• Subscribe
  • Does product hunt help good products with small reach?

    Basharath
    2 replies
    I've been quite active on the product hunt for the last 30days and I've made some observations out of it. Before that, I have a question. Does product hunt help only the products backed up by organizations or influencers or people with networks to reach? As per my observation, it seems yes, with a probability of more than 90%. Products, no matter how normal or uninteresting, if they are backed up by people with influence or networks seem to get the top spot, no matter how better the other products are in most scenarios. I'm looking for the real and hard truths.

    Replies

    Davor Kolenc
    Aspen - API Testing for macOS
    Oh, I'm going to follow this 🙂 A question, how should it be working?
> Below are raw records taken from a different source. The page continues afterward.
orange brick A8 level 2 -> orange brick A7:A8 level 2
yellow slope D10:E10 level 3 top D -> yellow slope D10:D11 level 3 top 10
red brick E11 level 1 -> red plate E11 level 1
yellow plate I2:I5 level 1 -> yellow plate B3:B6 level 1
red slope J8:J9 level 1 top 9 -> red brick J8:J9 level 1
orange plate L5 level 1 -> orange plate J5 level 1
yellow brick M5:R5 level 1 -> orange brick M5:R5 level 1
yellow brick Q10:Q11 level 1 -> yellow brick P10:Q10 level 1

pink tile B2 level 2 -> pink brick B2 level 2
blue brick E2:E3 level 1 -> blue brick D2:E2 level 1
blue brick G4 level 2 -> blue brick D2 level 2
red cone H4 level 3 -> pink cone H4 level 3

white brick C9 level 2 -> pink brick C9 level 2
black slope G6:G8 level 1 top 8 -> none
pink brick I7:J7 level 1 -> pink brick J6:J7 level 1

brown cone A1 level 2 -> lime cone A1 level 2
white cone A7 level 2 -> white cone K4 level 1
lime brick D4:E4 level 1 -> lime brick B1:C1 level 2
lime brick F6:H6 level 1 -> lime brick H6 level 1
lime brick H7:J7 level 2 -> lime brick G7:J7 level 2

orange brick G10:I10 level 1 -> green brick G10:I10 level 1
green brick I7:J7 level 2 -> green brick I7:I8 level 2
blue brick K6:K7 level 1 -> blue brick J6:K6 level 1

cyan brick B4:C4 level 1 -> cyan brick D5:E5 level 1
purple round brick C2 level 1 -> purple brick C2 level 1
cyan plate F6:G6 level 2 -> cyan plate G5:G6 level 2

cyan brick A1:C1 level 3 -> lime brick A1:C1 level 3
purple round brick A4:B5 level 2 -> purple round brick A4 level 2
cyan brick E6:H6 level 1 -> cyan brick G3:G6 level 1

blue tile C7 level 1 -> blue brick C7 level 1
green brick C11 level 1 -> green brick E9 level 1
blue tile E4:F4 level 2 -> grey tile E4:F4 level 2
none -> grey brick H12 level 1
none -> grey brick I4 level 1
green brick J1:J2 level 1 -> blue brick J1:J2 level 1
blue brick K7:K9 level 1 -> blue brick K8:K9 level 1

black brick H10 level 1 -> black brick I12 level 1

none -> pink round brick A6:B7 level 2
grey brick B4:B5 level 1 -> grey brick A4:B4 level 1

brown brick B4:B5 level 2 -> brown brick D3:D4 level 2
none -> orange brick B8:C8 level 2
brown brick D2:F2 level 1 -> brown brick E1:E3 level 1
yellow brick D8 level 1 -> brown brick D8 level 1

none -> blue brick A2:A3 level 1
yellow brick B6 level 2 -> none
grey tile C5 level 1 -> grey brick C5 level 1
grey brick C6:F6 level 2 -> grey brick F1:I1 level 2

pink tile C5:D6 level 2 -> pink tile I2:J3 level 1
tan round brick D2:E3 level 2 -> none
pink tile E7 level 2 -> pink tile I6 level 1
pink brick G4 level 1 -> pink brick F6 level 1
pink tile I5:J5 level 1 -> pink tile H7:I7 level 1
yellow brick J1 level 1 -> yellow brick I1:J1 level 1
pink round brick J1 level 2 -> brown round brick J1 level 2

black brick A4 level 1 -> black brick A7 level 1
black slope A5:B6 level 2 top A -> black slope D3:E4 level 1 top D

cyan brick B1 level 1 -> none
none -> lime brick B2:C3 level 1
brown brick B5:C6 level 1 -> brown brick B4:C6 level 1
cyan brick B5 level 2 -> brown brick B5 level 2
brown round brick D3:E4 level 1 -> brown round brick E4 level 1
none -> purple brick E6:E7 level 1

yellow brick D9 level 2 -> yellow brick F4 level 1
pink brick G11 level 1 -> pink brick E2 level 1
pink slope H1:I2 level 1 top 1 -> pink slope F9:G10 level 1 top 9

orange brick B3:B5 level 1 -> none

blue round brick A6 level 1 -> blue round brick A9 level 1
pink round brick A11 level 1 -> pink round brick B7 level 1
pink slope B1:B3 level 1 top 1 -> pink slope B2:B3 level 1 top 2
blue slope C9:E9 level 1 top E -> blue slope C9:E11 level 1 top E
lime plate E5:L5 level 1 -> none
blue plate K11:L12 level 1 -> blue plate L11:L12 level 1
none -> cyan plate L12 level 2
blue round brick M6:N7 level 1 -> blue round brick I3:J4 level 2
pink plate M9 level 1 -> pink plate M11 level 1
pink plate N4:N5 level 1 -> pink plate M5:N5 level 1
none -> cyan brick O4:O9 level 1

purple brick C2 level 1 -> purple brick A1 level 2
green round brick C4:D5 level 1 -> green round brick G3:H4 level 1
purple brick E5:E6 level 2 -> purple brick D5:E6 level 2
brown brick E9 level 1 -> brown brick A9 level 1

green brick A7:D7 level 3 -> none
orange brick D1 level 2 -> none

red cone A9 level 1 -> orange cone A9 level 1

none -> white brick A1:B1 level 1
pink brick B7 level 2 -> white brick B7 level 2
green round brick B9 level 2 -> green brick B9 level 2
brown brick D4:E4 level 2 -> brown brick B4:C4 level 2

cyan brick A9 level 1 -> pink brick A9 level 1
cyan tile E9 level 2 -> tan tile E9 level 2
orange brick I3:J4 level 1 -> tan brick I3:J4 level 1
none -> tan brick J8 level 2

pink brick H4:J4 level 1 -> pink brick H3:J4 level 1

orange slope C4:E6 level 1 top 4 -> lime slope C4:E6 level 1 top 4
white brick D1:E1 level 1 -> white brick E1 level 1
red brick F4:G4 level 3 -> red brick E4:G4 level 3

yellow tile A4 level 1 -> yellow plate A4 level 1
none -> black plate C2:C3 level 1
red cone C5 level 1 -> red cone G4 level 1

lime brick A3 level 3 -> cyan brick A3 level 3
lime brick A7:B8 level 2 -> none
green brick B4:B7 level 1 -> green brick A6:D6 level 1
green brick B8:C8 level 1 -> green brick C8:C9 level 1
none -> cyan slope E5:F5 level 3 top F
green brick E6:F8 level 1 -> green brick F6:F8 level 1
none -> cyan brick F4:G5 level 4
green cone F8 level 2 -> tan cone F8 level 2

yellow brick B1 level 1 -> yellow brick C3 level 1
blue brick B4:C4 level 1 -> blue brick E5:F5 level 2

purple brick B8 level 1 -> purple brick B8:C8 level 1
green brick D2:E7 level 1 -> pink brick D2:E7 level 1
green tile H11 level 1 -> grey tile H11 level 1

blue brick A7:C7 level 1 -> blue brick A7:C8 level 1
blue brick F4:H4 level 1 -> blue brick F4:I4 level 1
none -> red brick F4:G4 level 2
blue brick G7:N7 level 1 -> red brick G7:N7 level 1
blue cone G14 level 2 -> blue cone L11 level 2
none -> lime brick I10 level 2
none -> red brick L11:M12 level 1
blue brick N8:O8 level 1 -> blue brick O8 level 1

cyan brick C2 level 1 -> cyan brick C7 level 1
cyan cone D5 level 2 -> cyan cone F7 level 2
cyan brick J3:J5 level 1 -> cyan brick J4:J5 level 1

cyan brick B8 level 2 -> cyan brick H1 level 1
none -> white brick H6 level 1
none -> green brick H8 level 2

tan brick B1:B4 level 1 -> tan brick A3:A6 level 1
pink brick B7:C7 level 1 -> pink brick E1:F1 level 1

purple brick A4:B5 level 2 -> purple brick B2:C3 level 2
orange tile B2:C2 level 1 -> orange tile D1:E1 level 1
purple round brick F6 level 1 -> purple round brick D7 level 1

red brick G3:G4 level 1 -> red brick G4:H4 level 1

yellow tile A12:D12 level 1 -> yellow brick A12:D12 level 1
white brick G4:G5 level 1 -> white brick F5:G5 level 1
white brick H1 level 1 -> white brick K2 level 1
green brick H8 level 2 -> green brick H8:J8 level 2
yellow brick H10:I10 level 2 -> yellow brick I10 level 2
Ideally I mean? It seems to me, that there is a problem with bunching up together all of the products. A calendar app and a product helping software developers in developing (games, web apps, APIs), crypto things, apps that are essentially games and so on ... Some will just hit a larger audience. Not everybody is tech savy or a Dev on here. So, a product might actually be amazing and not be in the top 10 if it launched on a day when a lot "lists" and "happy-fun-time" apps are launched. Don't have nothing against those apps, just maybe somehow differentiate them from the ones that are more "techy"... Not sure this is solvable at the moment though 🤷
    Basharath
    @davor_kolenc BTW, this question will not reach many people at least as per my knowledge. Reaching and getting reactions is different. I'm just telling about the reach.